Tuesday, July 16, 2013

Targetting NGDP III

Rob raises an interesting point in the comments to the previous post on this topic:
My thermostat runs a simple algorithm along the lines of "temperature below 78 turn on heater, temperature above 78 turn on a/c" (actually its a bit more complex than that but you get the idea)

If the fed ran a similar algorithm (I'm sure they could pay the manufacturers of my thermostat to build a device to do this) "NGDP growing less than 5% increase money supply, NGDP growing more than 5% decrease money supply" would this still fall foul of Goodheart’s law? 
So, let's say a nation's central bank was replaced by a computer running the above algorithm. Would this work as well as a home thermostat? Rob's thermostat is solely Rob's servant. He gets to set the temperature he wants for his house, and the thermometer keeps it there.

But targeting NGDP is not the same thing at all. Some of the "residents" of the central bank's "house" would like NGDP to be lower than the bank's target. (They are called creditors.) Some would like it to be higher. (They are called debtors.) And they can act on their own in the economy, whatever the central bank is doing.

So, to make Rob's analogy more accurate, we have to stuff his house full of people all of whom desire different temperatures, and all of whom can act to try to get their preferences realized.
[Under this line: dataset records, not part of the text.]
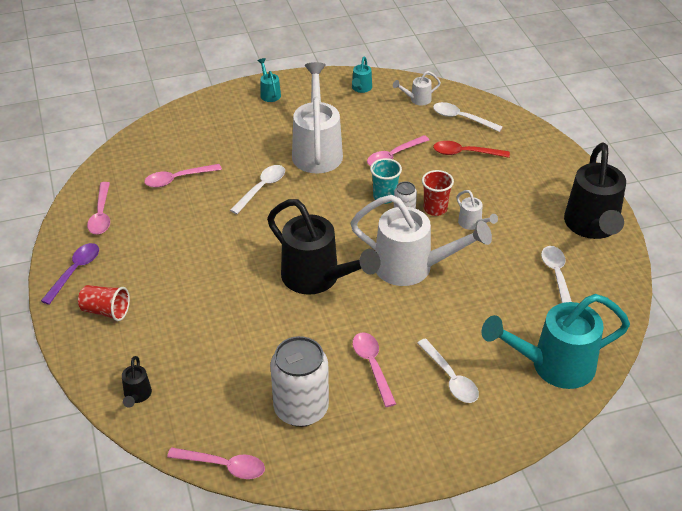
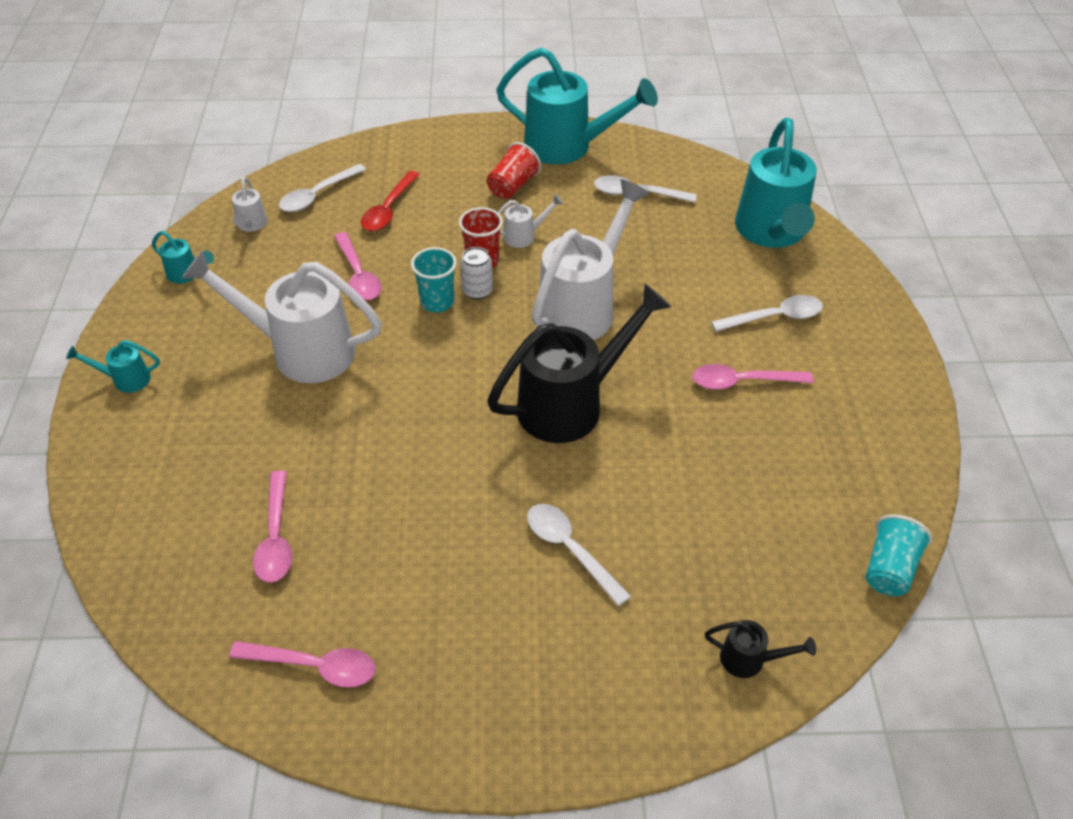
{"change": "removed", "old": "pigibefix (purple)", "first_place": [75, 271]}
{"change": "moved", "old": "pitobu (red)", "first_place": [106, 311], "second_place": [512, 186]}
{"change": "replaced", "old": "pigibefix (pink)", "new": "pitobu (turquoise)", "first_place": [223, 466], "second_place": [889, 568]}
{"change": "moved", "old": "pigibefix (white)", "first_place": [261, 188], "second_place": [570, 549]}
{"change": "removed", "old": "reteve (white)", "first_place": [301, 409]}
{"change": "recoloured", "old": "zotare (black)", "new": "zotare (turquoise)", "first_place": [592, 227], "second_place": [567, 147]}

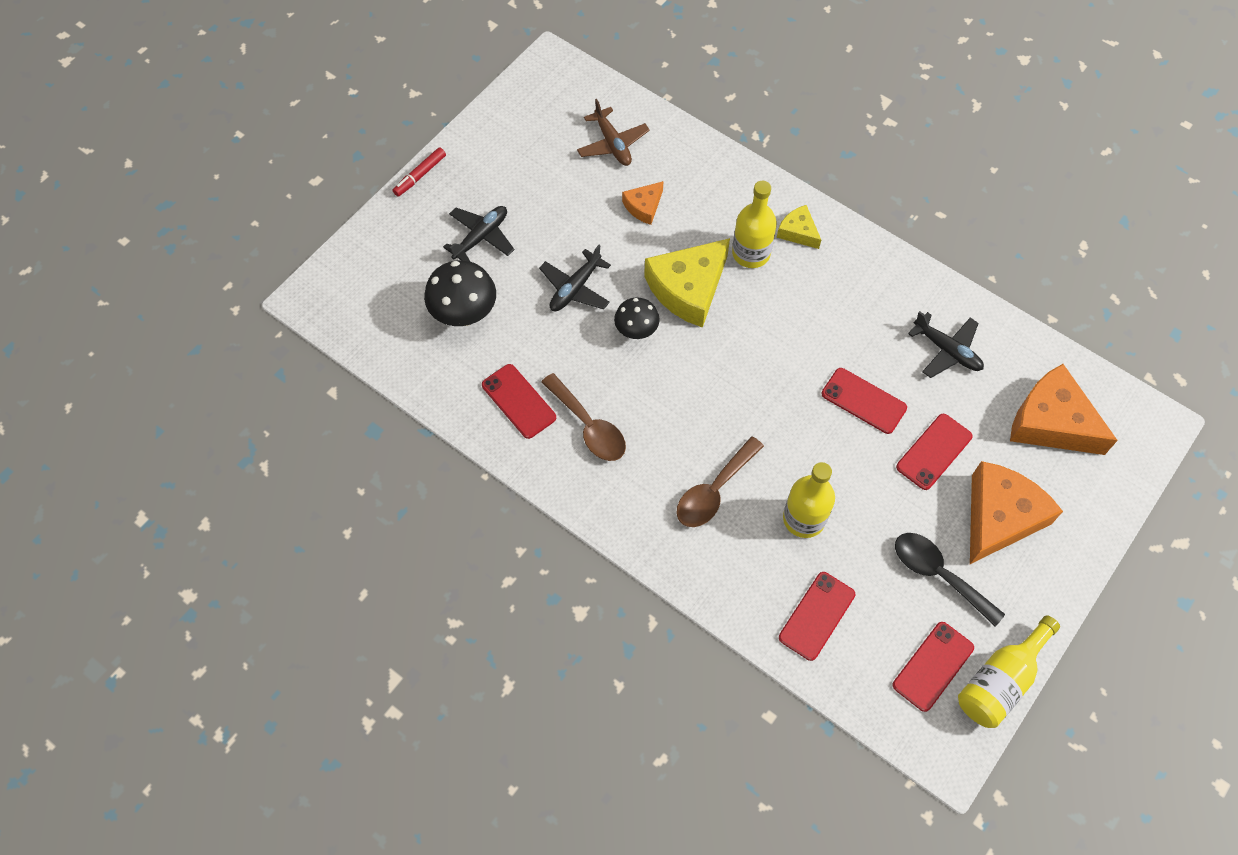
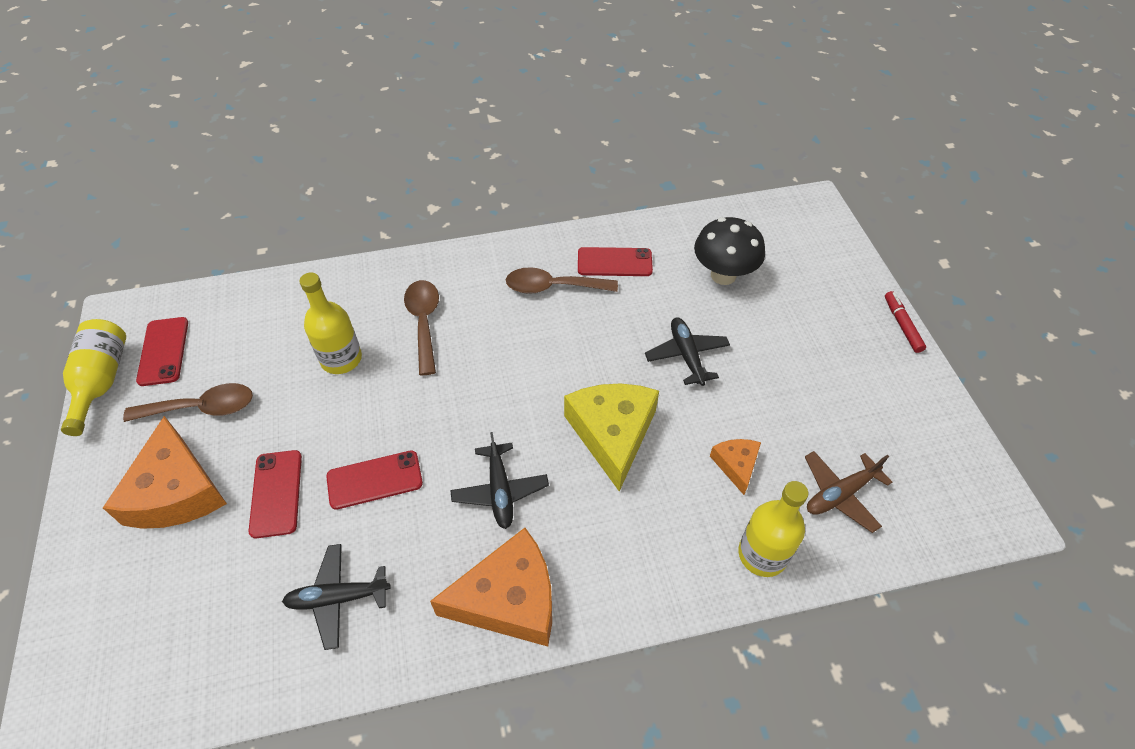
{"change": "moved", "old": "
So, we have a thermostat trying to keep the temperature at 78, and scores of people opening windows, running space heaters, turning on the oven, putting heat packs on the thermostat, and so on. My hunch is that, due to analogous actions in the economy, targeting NGDP will turn it from a good tool for measuring macro stability into a weak tool for achieving it.

But, I admit, this is just an intuition.

1 comment:

  1. What I like about NGDPT is that it seems a viable way of stabilizing the value of money through time and eliminating what many economists see as the main cause of recessions.

    I do worry that

    1. At some point in the future whatever target has been chosen will turn out to be inappropriate for some unforeseen set of circumstance and this will have serious consequences that a more flexible policy would have avoided


    2. People will try and get the target changed to suit their own ends and find ways of manipulating the measurements.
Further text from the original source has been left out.